Results from the Q1 2019 USG Corp. and U.S. Chamber of Commerce Commercial Construction show that the labor shortage continues to persist in the industry. The result? Quite simply, roughly 81% of skilled workers need to do more work. Additionally, 70% struggle to meet deadlines, 63% need to increase costs for new work, and—here’s a real kicker—roughly 40% need to reject new projects all together because there simply aren’t the workers to complete them.

Let’s bust a couple of myths up front. It is true that some people don’t choose construction because they consider it “dirty” or difficult work. And, yes, there is an influx of young people today going on to college and not considering skilled trades as a career. Those are real challenges we need to address. But we also need to talk about how leaders need to evolve.

Consider this: The Project Management Institute recently released its Pulse of the Profession report, which shows organizations wasted almost 12%—that is not a tiny number—of project spend last year due to poor performance. The solution to reducing that number is this: innovative companies put a high priority on digital skills acquisitions coupled with a commitment to a strong project-management culture.
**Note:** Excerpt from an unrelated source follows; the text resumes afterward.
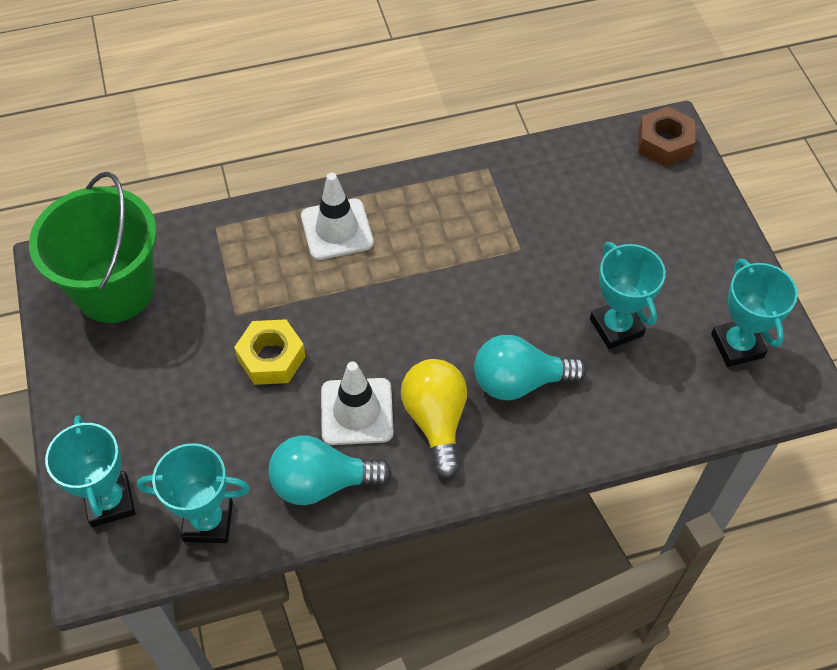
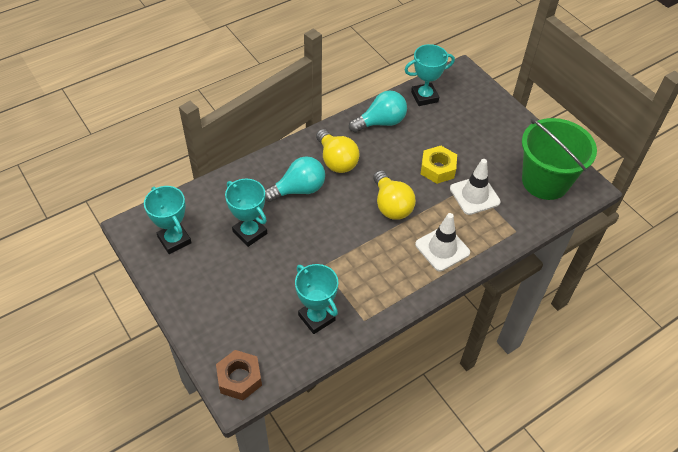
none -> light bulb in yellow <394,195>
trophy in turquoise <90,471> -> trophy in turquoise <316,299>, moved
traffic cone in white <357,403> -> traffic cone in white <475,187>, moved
Let’s break this down a little bit further. The Project Management Institute calls it a PMTQ (Project Management Technology Quotient), which is defined as a person’s ability to adapt, manage, and integrate content advances in technology for a project or organization. Projects managers with a high PMTQ are always looking for what’s next and trying out new project delivery approaches and technology.

Here’s where it gets interesting: Roughly 78% prioritize developing project management business skills, including the management of people. Further, 81% provide ongoing project manager training. This is exactly what is needed today. We need to manage the people who manage the technology. It is such a key component of good leaders.

Conversely, some companies are not focusing on people first. Accenture says that while 60% of business leaders had increased their AI (artificial intelligence) investments in 2017, only 3% say they would invest significantly in training and reskilling programs through 2020. A lack of reskilling could potentially be the downfall of construction. We need to build the skills into our workers today. It simply cannot wait.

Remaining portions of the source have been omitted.